Following the tradition of its Dominican founders, which focuses on the shared pursuit of truth, the Dominican University Community acknowledges that the earth has been entrusted to humankind and that the responsible use of its resources requires commitment, action, and accountability.
The Prusmack Center
The design and planning of the Prusmack Center for Health and Science, which opened on campus in 2005, initiated the University’s focused efforts on developing and maintaining a sustainable campus.
A geothermal system was installed, as were lighting sensors in appropriate locations and laboratory equipment designed to use energy and water sources efficiently. The University was also able to use high-grade recycled laboratory furnishings and some equipment donated by an international corporation whose global research and development center located in Rockland County was, at the time, undergoing a massive upgrade and renovation of its laboratory facilities. In addition, green infrastructure was pursued with the installation of a dry swale corridor to provide stormwater management on the site of the new facility.
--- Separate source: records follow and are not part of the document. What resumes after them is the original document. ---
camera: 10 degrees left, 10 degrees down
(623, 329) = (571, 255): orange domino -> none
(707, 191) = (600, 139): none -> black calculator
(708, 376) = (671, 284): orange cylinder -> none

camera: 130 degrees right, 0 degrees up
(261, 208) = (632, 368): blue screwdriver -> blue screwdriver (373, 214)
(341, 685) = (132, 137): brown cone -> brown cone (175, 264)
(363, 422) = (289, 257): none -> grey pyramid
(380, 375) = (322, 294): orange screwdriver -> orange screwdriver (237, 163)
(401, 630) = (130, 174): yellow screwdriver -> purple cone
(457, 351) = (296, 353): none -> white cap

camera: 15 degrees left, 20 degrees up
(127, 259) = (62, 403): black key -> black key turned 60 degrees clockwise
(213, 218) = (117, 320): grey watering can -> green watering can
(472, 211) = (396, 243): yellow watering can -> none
Upgrades and New Construction
As upgrades and new construction have occurred on the campus, energy star-rated boilers and other equipment have been installed with motion sensors for lighting where they can be used without disrupting activities or creating security issues. Construction projects specify that environmentally-rated building materials and coatings, as well as specific high E-grade windows, R-value insulation products, low VOC paints, and carpet tiles, are required. In addition, LED lighting upgrades have been made in outdoor and interior settings, and a schedule for such installations will continue to be pursued. Low-flow plumbing fixtures have also been installed in administrative buildings and are scheduled for installation in other facilities.
The Food Services operations at the University utilize biodegradable products, which are Styrofoam free, and offer for sale reusable mugs and sports bottles which, when used, provide a discount on purchased drinks. New York State products are used whenever possible, not only for their quality but to reduce the impact on the environment involved in the shipment. Local “Farmers Market Days” are hosted on-site. In addition, a strict delivery schedule is in place to maximize delivery capacity and reduce unnecessary trips for small deliveries.
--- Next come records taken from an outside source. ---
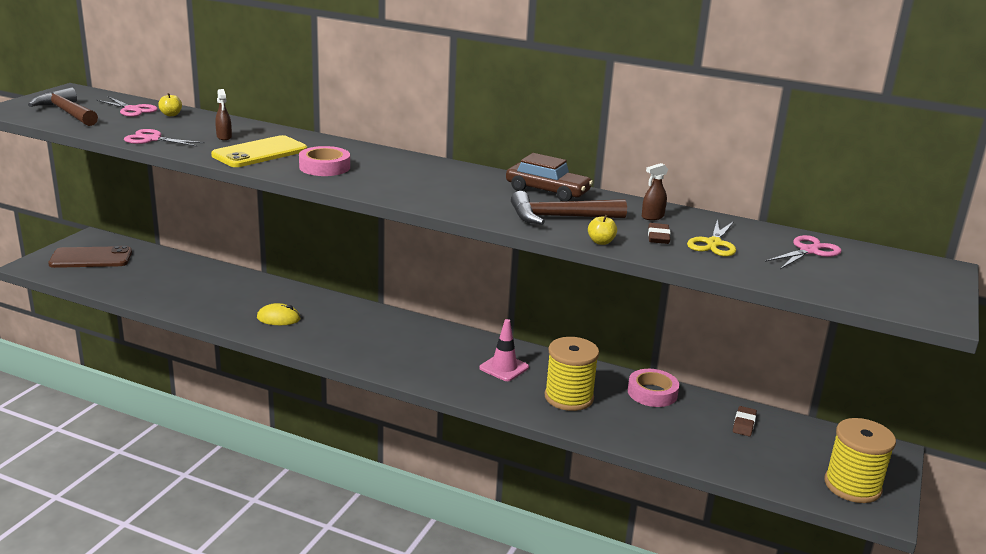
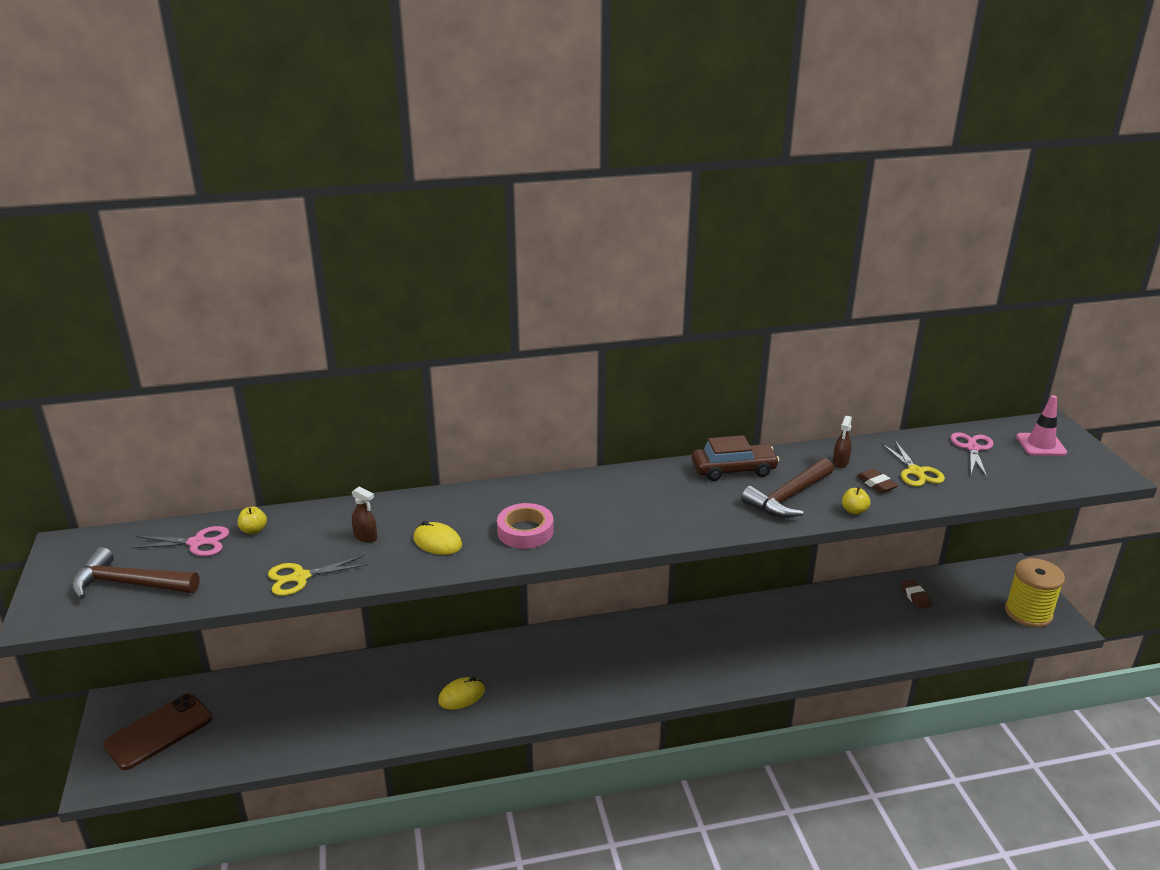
camera: 35 degrees left, 5 degrees up
(152, 139) = (300, 577): pink scissors -> yellow scissors
(260, 153) = (437, 542): yellow phone -> yellow mouse
(504, 368) = (708, 639): pink traffic cone -> pink traffic cone (1041, 445)
(569, 397) = (787, 641): yellow spool -> none
(652, 393) = (831, 602): pink tape -> none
Recycling efforts on campus increase each year. New receptacles have been placed strategically in all campus buildings, which allow for the separation of trash, paper and cans, and bottles. A similar collection is facilitated by receptacles in outdoor settings. The collection of batteries, electronic devices, ink cartridges, and other such items is facilitated by the Campus Facilities staff and brought to the county collection site. Digital signage throughout the campus provides reminders, updates, student-created slogans, and other prompts to encourage a wide range of recycling efforts. In addition, a recycling “fair” is held each year as students move out of residence halls, facilitating the reuse of items by other students or for the distribution of such items by local charities. Efforts to reduce the amount of paper used in printing have been facilitated by a screen saver loaded on all campus computers urging users to consider alternatives.
Earth Week is celebrated on campus each year to offer a variety of activities focused on environmental issues, to recognize the efforts of those who have contributed to environmental awareness and sustainability on campus, and to engage campus constituencies in community “clean up” activities both on campus and in conjunction with local groups.
The Campus-wide Sustainability Committee
The efforts described were initiated by the Campus-wide Sustainability Committee, formed in 2009, which includes administrators, faculty, staff, and students and the more recently organized and student-led Earth Club. As the initiatives of these two groups have progressed, it became clear that Sustainability should be incorporated into the University’s Strategic Plan. An application was submitted to the University’s Executive Team for a grant to engage a consultant to assist in developing such a plan.
A Task Force, incorporating members of both groups, was formed in the spring of 2013, and the resulting effort produced a five-year strategic plan incorporating campus systems (campus planning, waste management, transportation and mobility, environmental health and safety), earth systems (energy and greenhouse gas emissions, water consumption, land use), administrative systems (finance and business operations, purchasing, food service, cleaning, and maintenance), education and engagement (research and learning, active involvement, faculty and staff development, broader community collaboration). The Sustainability Strategic Plan has been developed to ensure that the implementation of specific strategies will lead to outcomes that complement the overall effort while complying with the goals and objectives that have been established and setting the stage for the definition and implementation of further stages.